La préhistoire du cinéma : Robertson ressuscité
L’acteur principal de ce retour sur la préhistoire du cinéma n’est autre qu’Etienne Gaspard Robert, dit Robertson (1763-1837), auquel prête sa voix le comédien Grégory Gadebois pour commenter cette histoire peu connue et passionnante. Elle débute avec les lanternes magiques qui connurent leur âge d’or au XVIIIe siècle. Elle se poursuit avec des instruments d’optique aux noms plus barbares les uns que les autres : phénakistiscope, praxinoscope, zoopraxiscope, kinétoscope et autre zootrop, nom que repris Francis Ford Coppola pour baptiser son studio de production.
Le tombeau de Robertson
Oublié, peu connu, sinon ignoré, Robertson (1763-1837), fut une star en son temps. Il se disait physicien, inventeur - il déposa une foule de brevets. Pionnier du vol libre, il fit nombre d’expériences en aérostat à travers toute l’Europe jusqu’en Russie, devant toutes les têtes couronnées. Mais Robertson était surtout connu pour ses spectacles de fantasmagorie (ou phantasmagorie), ancêtre du spectacle cinématographique. Une figure iconoclaste au parcours des plus romanesques, sans qui, certainement, le cinéma ne serait pas ce qu’il est aujourd’hui.

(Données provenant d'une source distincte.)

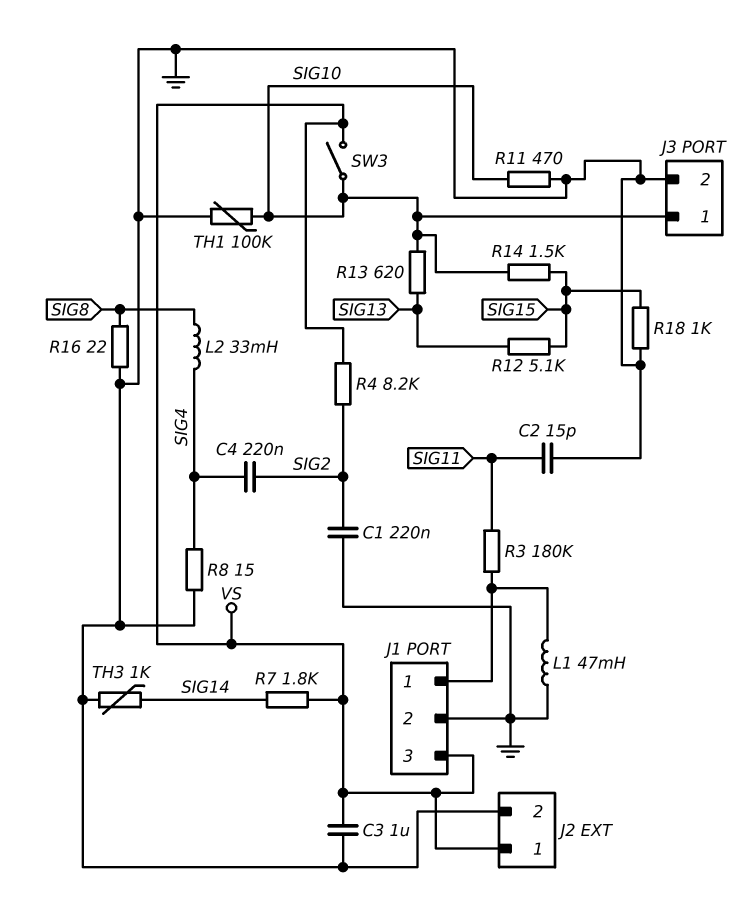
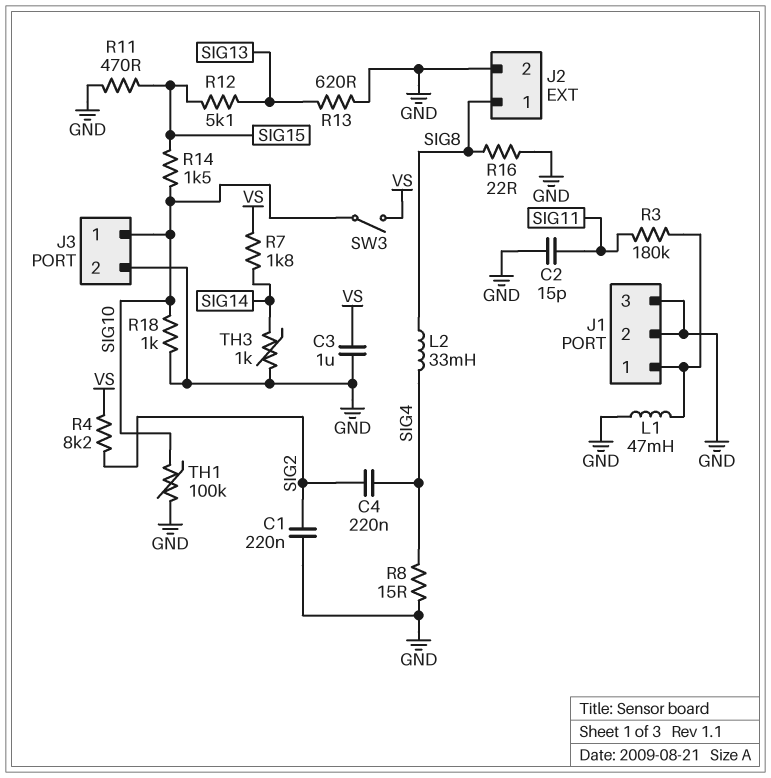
J1 pin 3: VS -> GND
J2 pin 1: VS -> SIG8
R11: 470 (GND, SIG10) -> 470 (GND, SIG15)
R13: 620 (SIG10, SIG13) -> 620 (GND, SIG13)
R18: 1k (GND, SIG15) -> 1k (GND, SIG10)

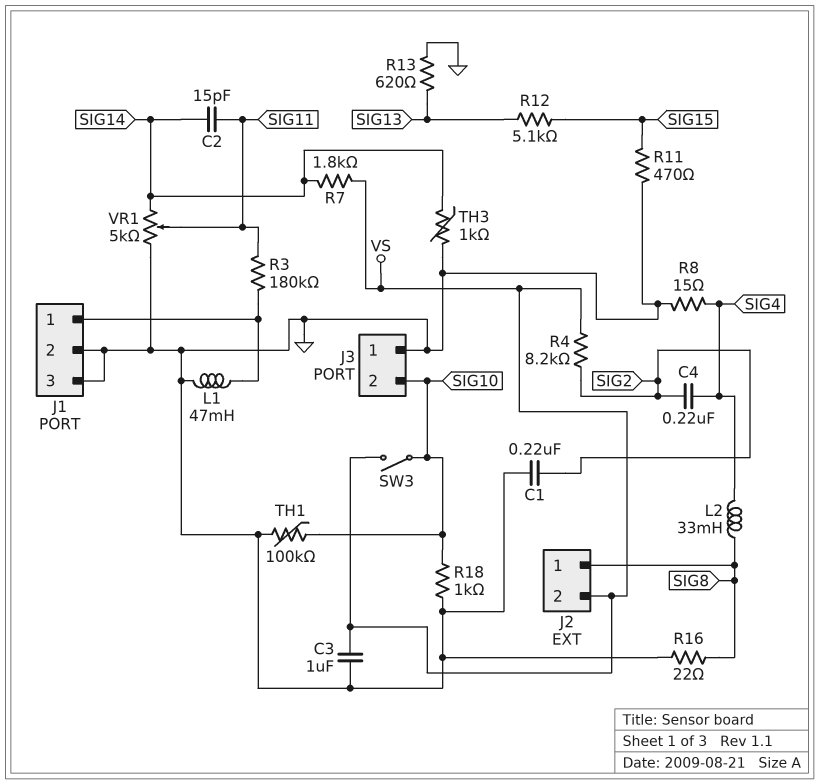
C2: 15pF (GND, SIG11) -> 15pF (SIG11, SIG14)
J2 pin 2: GND -> VS
J3 pin 1: SIG10 -> GND
J3 pin 2: GND -> SIG10
R14: 1.5k (SIG10, SIG15) -> none
VR1: none -> 5k (GND, SIG14, wiper SIG11)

Ainsi, si George Méliès est considéré à juste titre comme l’inventeur du spectacle cinématographique, Robertson est sans aucun doute son précurseur et une source d'inspiration primordiale.
Belge d’origine, Robertson s’est attaché très tôt à la France, où il a vécu la majorité de sa vie quand il ne parcourait pas l’Europe. Son tombeau au cimetière du Père Lachaise, à Paris, est flanqué d’un bas relief allégorique qui évoque une de ses séances macabres. Des spectres sur la gauche font face à une foule rassemblée sur la droite, avec entre les deux groupes un squelette planant de l’un vers l’autre, muni d’une longue trompette. L’autre façade du catafalque, entouré de têtes de mort de chouettes, représente un de ses vols en ballon. Une curiosité : le tombeau est un des plus imposants et spectaculaires du célèbre cimetière.
Un endroit tout choisi, alors que Robertson se révèle par ailleurs un des pionniers de la publicité, multipliant les affiches et annonces qu'il rédige et illustre, étant peintre, dessinateur, peignant les vues sur verre pour ses projections. Concepteur du spectacle, exécutant, Robertson rejoint Méliès comme seul maître à bord d'un spectacle total, collectif fondé sur la projection.
Robertson fantasmagore
Les fantasmagories de Robertson sont très évocatrices du romantisme noir qui naît à son époque sous la plume d’un Horace Walpole ("Le Château d’Otrante") et d’une Ann Radcliff ("L’Italien ou le confessionnal des pénitents noirs"), H.G. Lewis ("Le Moine"), Mary Shelley ("Frankenstein"), Maturin ("Melmoth ou l’homme errant"), Hoffmann ("Les Elixirs du diable")...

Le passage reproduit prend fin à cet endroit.